The "OutOfMemoryError: Java heap space" and 500 error on the doi-cpa-ng pod while adding capacity analytics groups. It can happen for example when trying to define Capacity analytics for all IUM groups when selected the root group for UIM. Also the following error can be found in the cpa_ng logs
ERROR [2022-03-25 07:27:19,186] io.dropwizard.jersey.errors.LoggingExceptionMapper: Error handling a request: eae49914a6a25541
! java.lang.OutOfMemoryError: Java heap space
DX Operational Intelligence 21.3.1
Capacity analytics groups for UIM
The NASS metadata clamp size was very high, so while fetching and data and processing locally it was going OOM.
Add the NASS_METADATA_CLAMP_SIZE environment variable in the CPA-ng pod deployment, set its value to 50000, and try to load the config page to see whether you are still hitting out of memory error.
1/ Use the following commands to enter the edit mode of your CPA-ng deployment:
kubectl get pods -n<your-namespace> | grep cpa-ng
kubectl describe pod cpa-ng-<pod_id> -n<your-namespace>
kubectl exec cpa-ng-<pod_id> -it -n<your-namespace> -- bash
kubectl edit deployment -n<your-namespace> cpa-ng
2/ Scroll down and change the NASS_METADATA_CLAMP_SIZE value to 50000. If this property is not present in your deployment YAML file yet, please add it.
NASS_METADATA_CLAMP_SIZE : 50000
Important Note: The "NASS_METADATA_CLAMP_SIZE" is an environment variable in the CPA-ng pod so it is not present in your YAML file if never changed before.
3/ Save the file. The pods from this deployment will be recreated automatically. Your CPA-ng should be now with the NASS metadata clamp size increased
4/ In case it will not help then please try reducing the above value.

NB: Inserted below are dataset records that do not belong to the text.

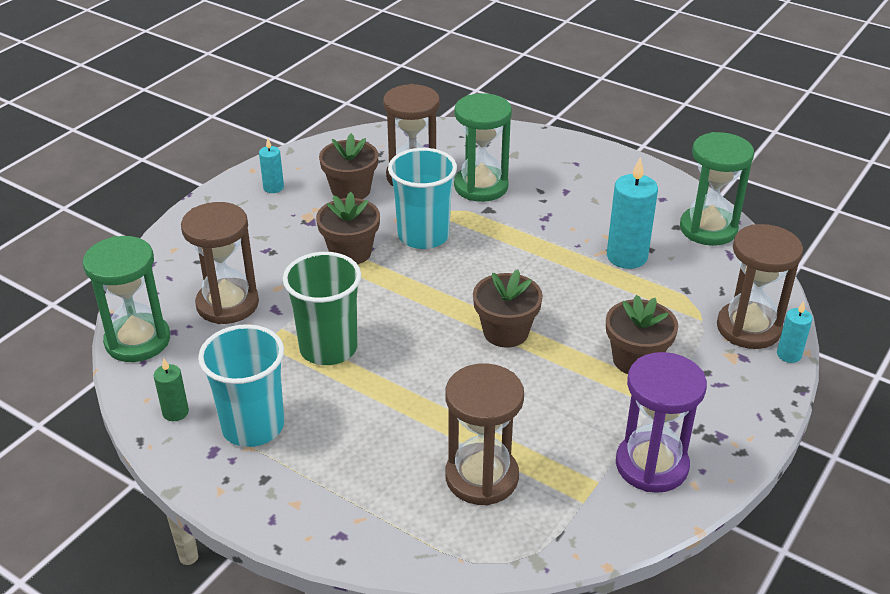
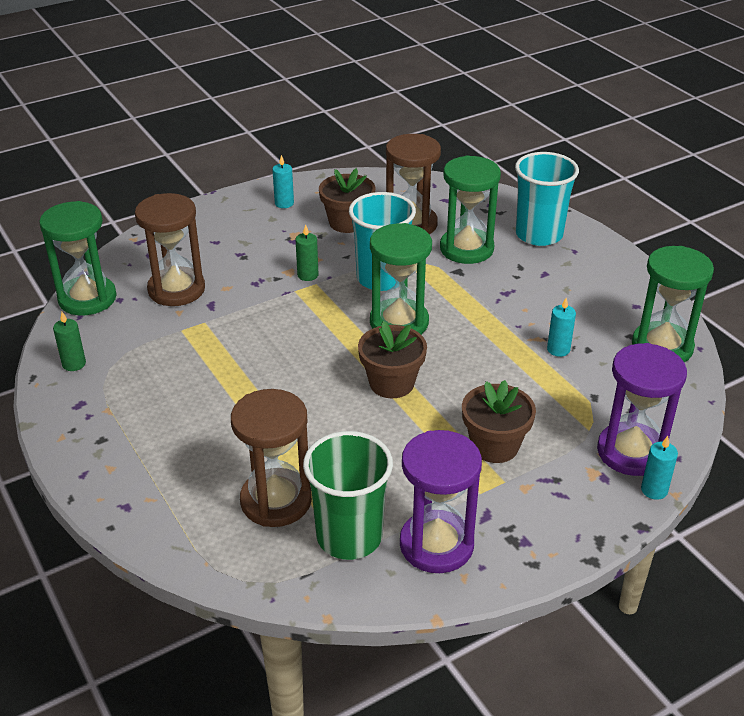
camera: 25 degrees right, 0 degrees up
(253, 426) = (123, 394): turquoise cup -> turquoise cup (539, 234)
(328, 348) = (230, 350): green cup -> green cup (349, 536)
(350, 252) = (308, 275): brown flower pot -> green candle
(470, 273) = (399, 322): none -> green hourglass
(627, 256) = (558, 349): turquoise candle -> turquoise candle, size x0.54
(748, 328) = (631, 452): brown hourglass -> purple hourglass

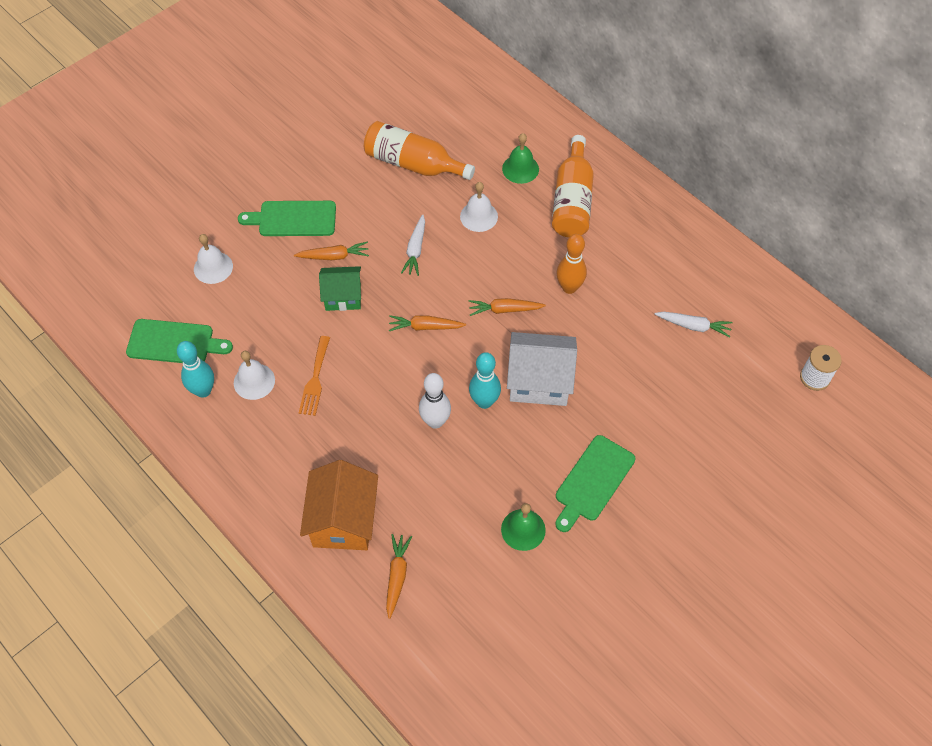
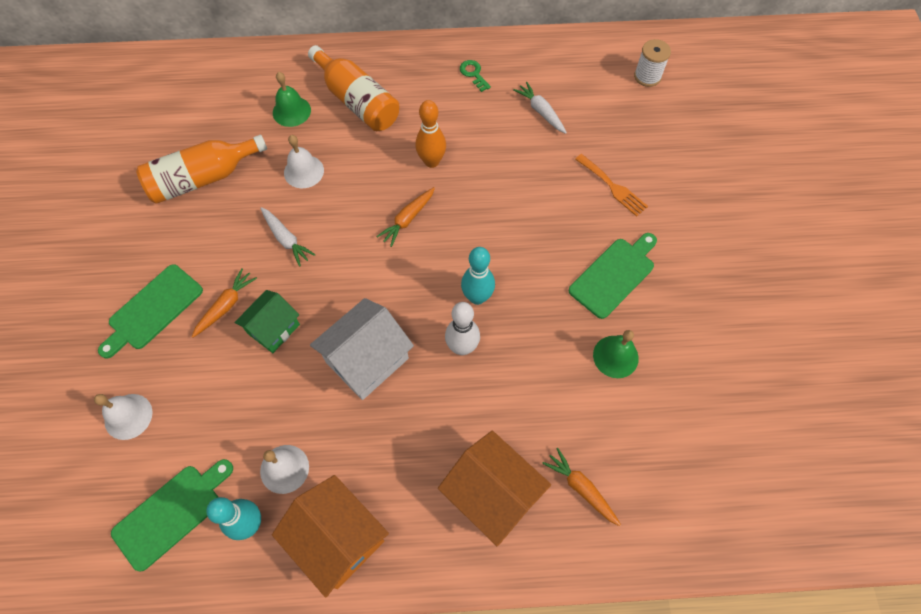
camera: 50 degrees left, 5 degrees up
(235, 448) = (338, 539): none -> orange house
(315, 379) = (333, 414): orange fork -> orange fork (613, 187)
(425, 327) = (367, 287): orange carrot -> none
(539, 381) = (494, 244): white house -> white house (367, 360)
(593, 481) = (614, 275): green cutting board -> green cutting board turned 120 degrees counterclockwise
(679, 255) = (473, 74): none -> green key
(693, 326) = (541, 112): white carrot -> white carrot turned 90 degrees counterclockwise

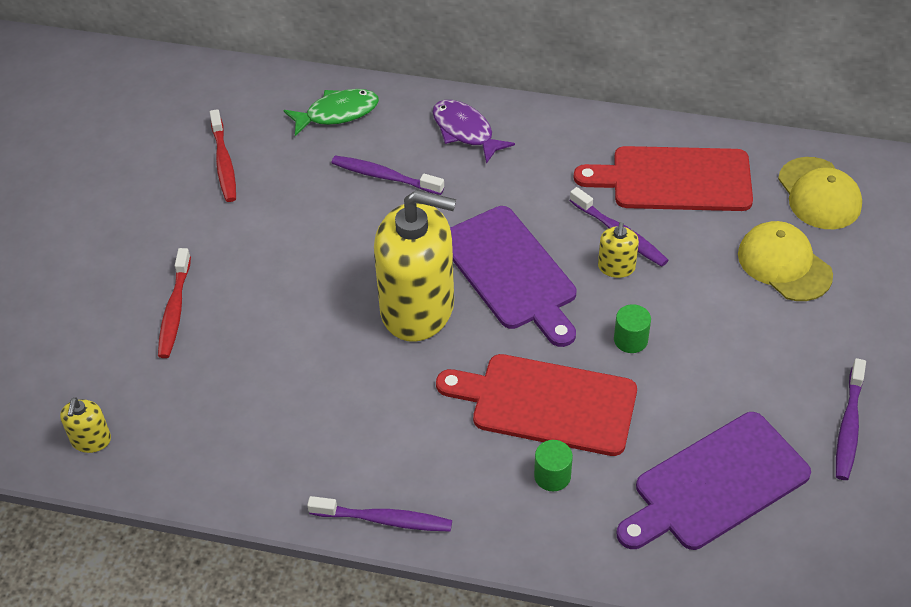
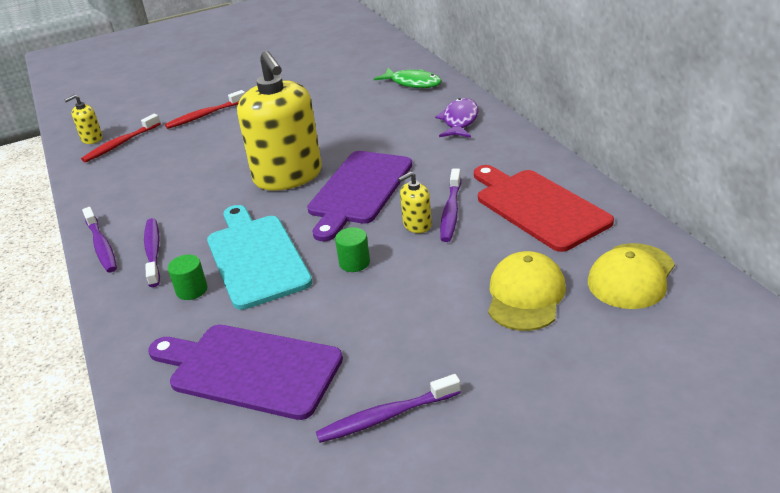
camera: 55 degrees right, 15 degrees down
(224, 163) = (328, 77): red toothbrush -> red toothbrush (120, 144)
(384, 176) = (383, 117): purple toothbrush -> purple toothbrush (153, 252)
(546, 403) = (256, 257): red cutting board -> turquoise cutting board

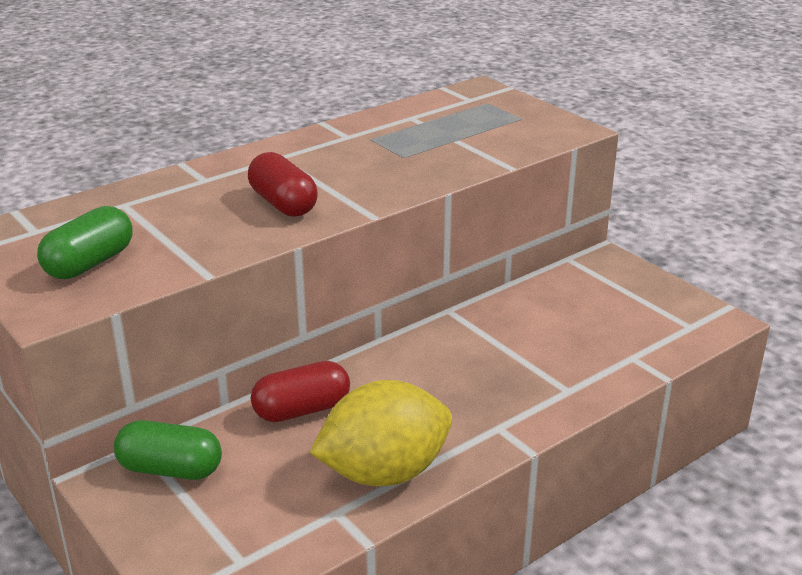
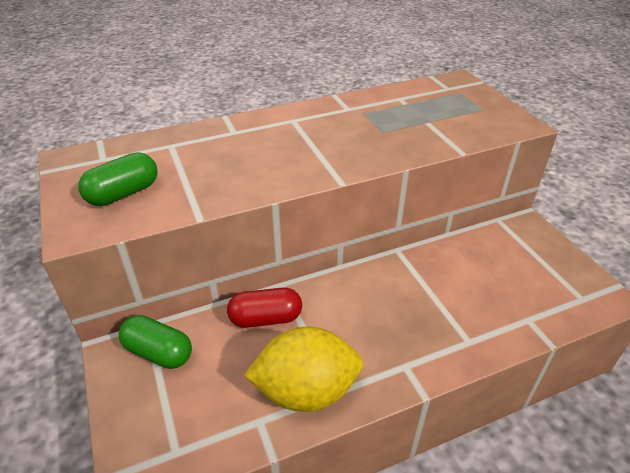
camera: 15 degrees right, 10 degrees up
(283, 204) = (279, 161): red capsule -> none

Important Note: There are some chances that some metric names might be missing on the config page after this change. In that case, make sure that the metric is actively flowing into the system and its part of the device that is part of the selected group/service in the config page.
If this will still not work, please open a ticket with support and attach all the logs from all your 3 CPA pods. The most important in this case would be the cpa_ng logs but all the logs from all your 3 CPA pods can be useful to find the root cause. If you are running OpenShift, please provide also the output of the oc describe deployment command of your doi-cpa-ng deployment. The commands below that can be useful in this case.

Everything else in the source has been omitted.